Recombinant activated factor VIIa enjoys Food and Drug Administration (FDA) approval for the treatment of bleeding in patients with haemophilia A or B with inhibitors to factor VIII or IX. In the past few years, there are a number of case reports of its successful, empirical, out-of-licence, “compassionate use”7 rFVIIa has also been used for severe PPH to good effect.8, 9, 10, 11 Compassionate use of factor VII directs that it may be used only as a last resort once other means to control massive bleeding have been exhausted.7, 12 Therefore, all efforts to correct coagulopathy in our patient were made by conventional means. Factor VIIa was used for the first time only at this stage.

There are now numerous reports of the prophylactic use of factor VII in patients of liver failure to correct the coagulopathy prior to surgical procedures.13, 14, 15 Among the earliest case series published in this area,5 91.7% of cases of severe PPH treated with rFVIIa in addition to standard surgical and medical interventions showed a good response. Interestingly, the authors recorded a learning curve in the use of rFVIIa for surgeons and anaesthesiologists: in the first part of the study the average use of blood products before the use of rFVIIa was 67.6 units, but only 37.2 units in the second part of the study, indicating that rFVIIa was being administered earlier in the bleeding episodes.
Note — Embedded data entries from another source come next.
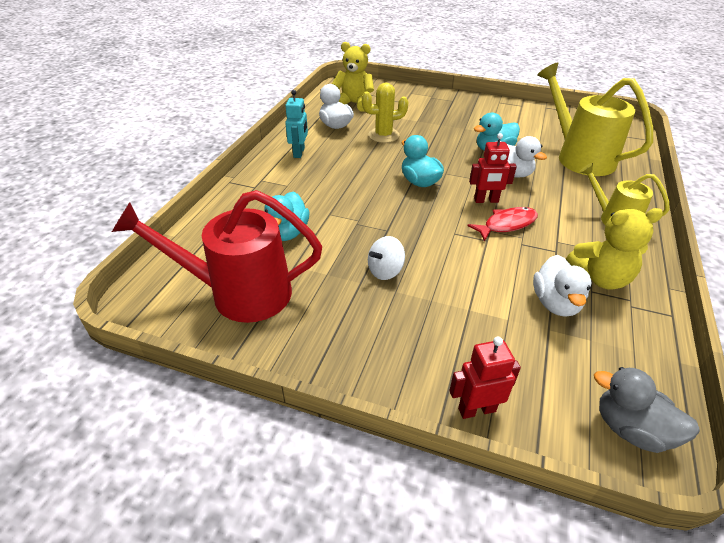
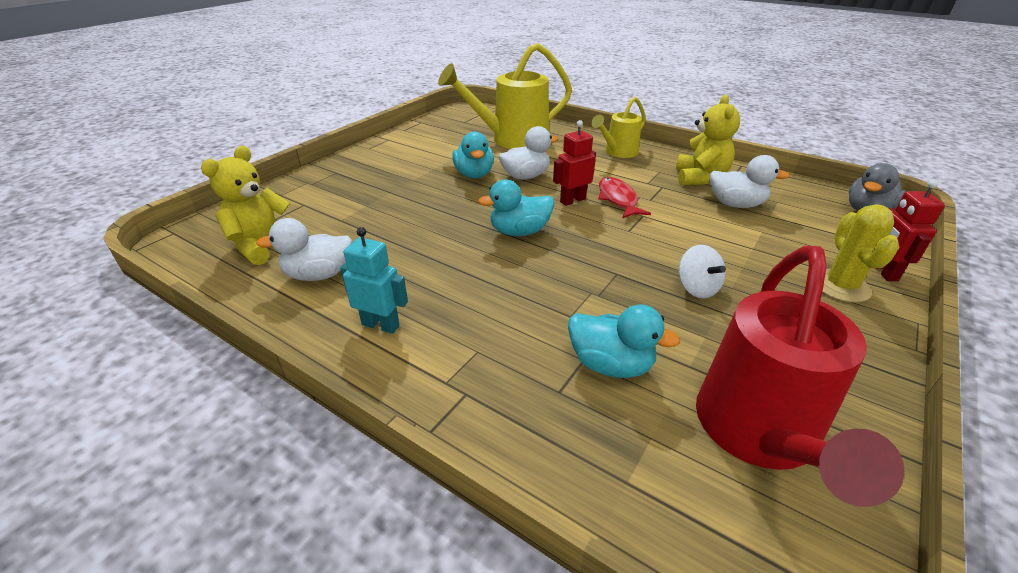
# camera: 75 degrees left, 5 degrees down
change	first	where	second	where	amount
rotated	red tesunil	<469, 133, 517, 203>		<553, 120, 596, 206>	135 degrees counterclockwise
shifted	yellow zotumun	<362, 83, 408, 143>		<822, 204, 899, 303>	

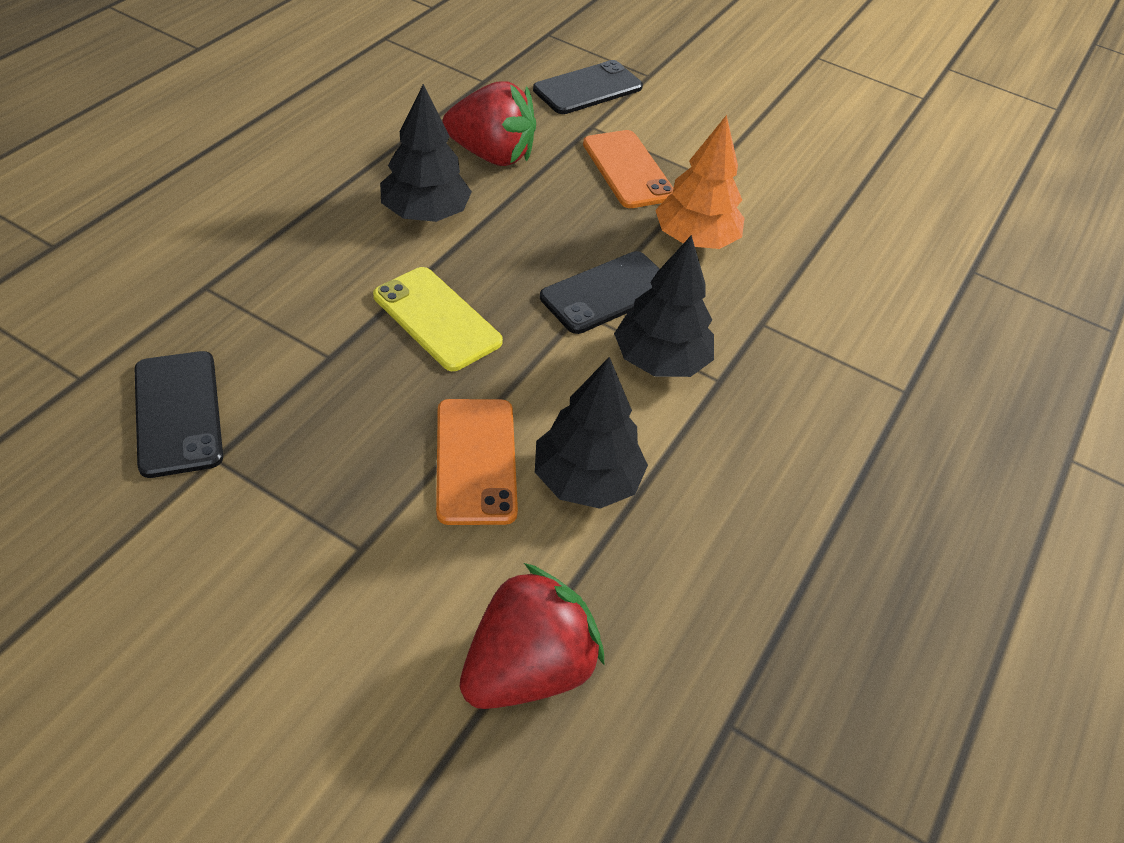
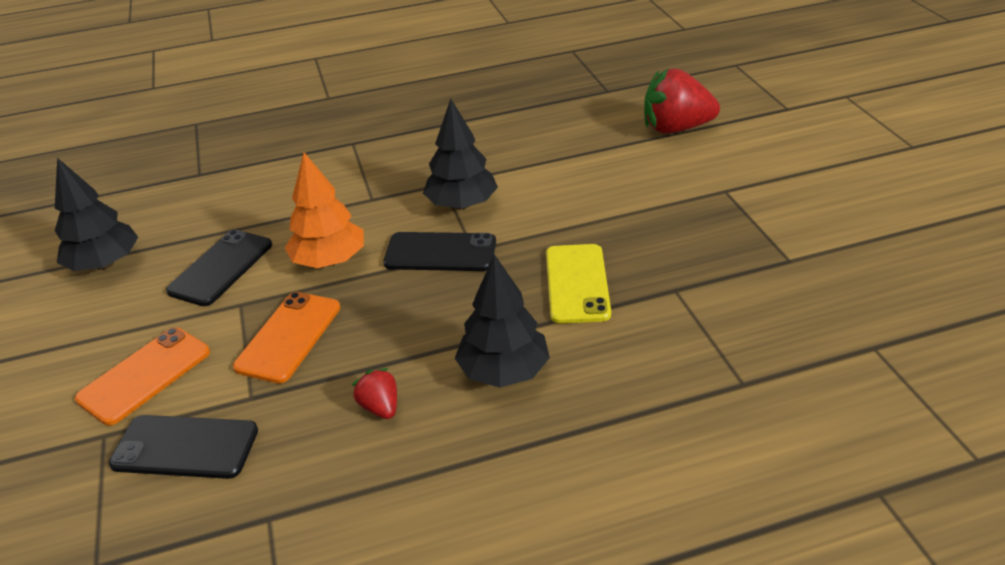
# camera: 130 degrees left, 10 degrees down
change	first	where	second	where	amount
shifted	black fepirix	<535, 357, 648, 509>		<55, 158, 138, 271>	
shifted	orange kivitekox	<436, 399, 518, 525>		<75, 328, 210, 426>	
shifted	black kivitekox	<135, 351, 223, 478>		<166, 229, 272, 306>	
scaled	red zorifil	<443, 81, 536, 166>		<352, 368, 397, 419>	x0.49

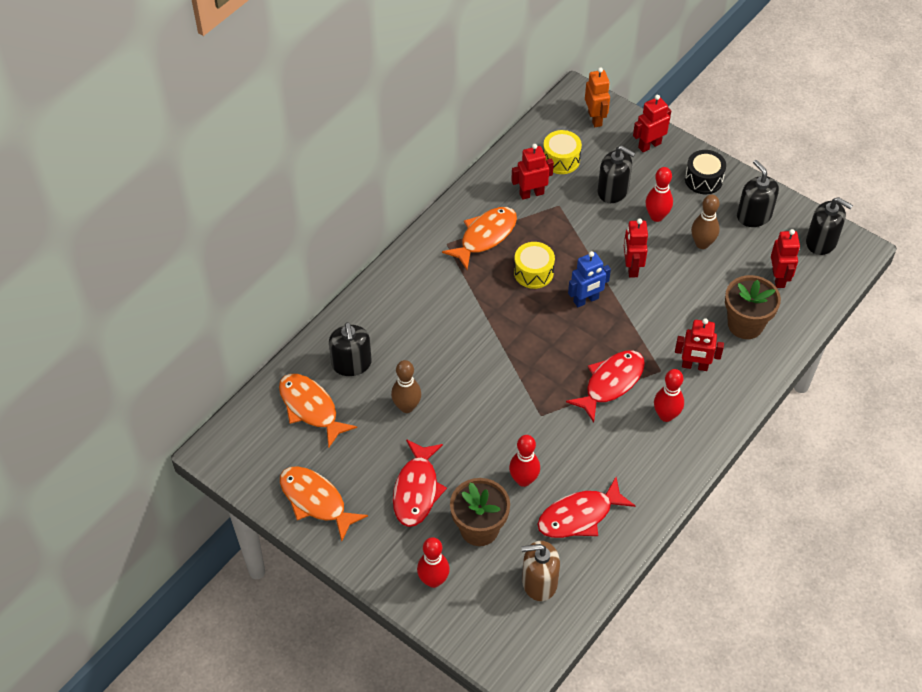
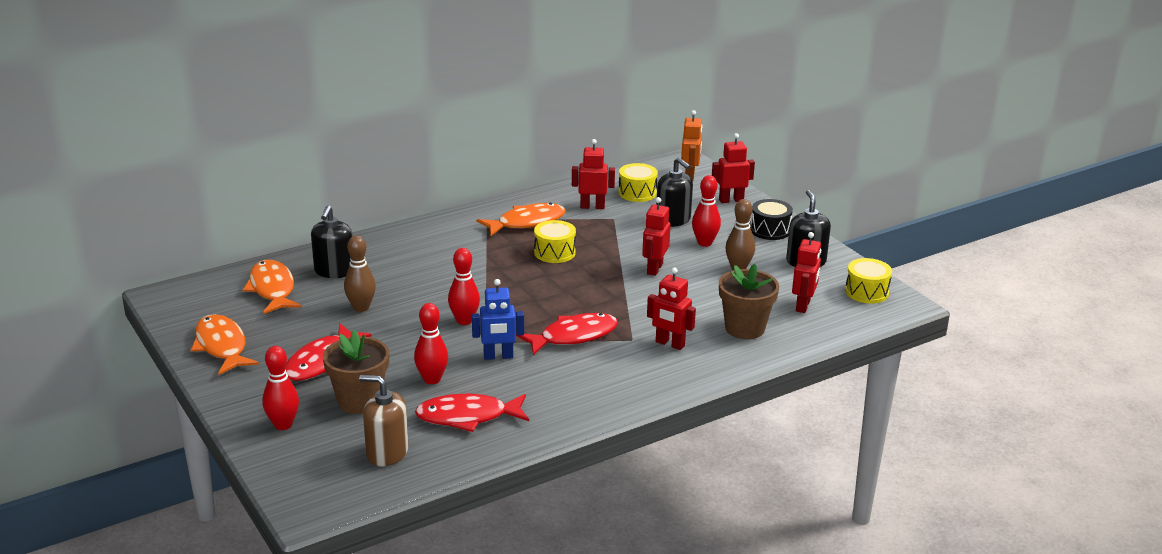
# camera: 20 degrees right, 25 degrees down
change	first	where	second	where	amount
shifted	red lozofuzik	<654, 369, 684, 422>		<448, 248, 480, 325>	
shifted	blue tesunil	<568, 251, 611, 307>		<472, 279, 524, 360>	
swapped	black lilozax	<806, 197, 853, 255>	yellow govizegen	<845, 258, 892, 304>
Other authors16, 17 have concluded that the use of rFVIIa may allow not only to decrease the number of blood products administered, but also to avoid a hysterectomy if used more rapidly. They have shown that of 27 PPH cases treated with rFVIIa uterine atony was responsible for 82% of PPH cases. At a median dose of 79 mg/Kg (range 16–128 mg/Kg), rFVIIa was effective in avoiding emergency hysterectomy in 16 of 21 cases (76%), and led to a relevant reduction or complete cessation of bleeding in 24 of 27 cases (89%).

In a another comprehensive review article, the authors have considered the use in patients with liver disease and active bleeding as promising and they too have touched on the dilemma of whether the drug should be administered early or late.18

In our patient, the time frame of about 12 hours between the first surgery and the time to administration of rFVIIa when it was attempted to stem the bleeding by conventional methods resulted in collection of 3.2 L of blood in the abdominal cavity despite drains being in situ. Though there was a dramatic correction of the coagulation parameters it is evident that by this time early DIC was setting in more so because of the large collection of blood in the abdominal cavity. During the second surgery once the collected blood was removed and rFVIIa administered just prior to closure of the abdomen after infusing adequate blood components the bleeding became significantly less allowing the patient to recover uneventfully.

In hind sight, early use of rFVIIa to control the coagulopathy prior to the emergency caesarian section may have avoided the requirement of hysterectomy, subsequent continued bleeding, as also requirement of the second dose of rFVIIa. Thus, indicating that there may be a role for the pre-/intra-operative use of rFVIIa in the pregnant patient with liver failure, coagulopathy, and massive bleeding being taken up for emergent surgery.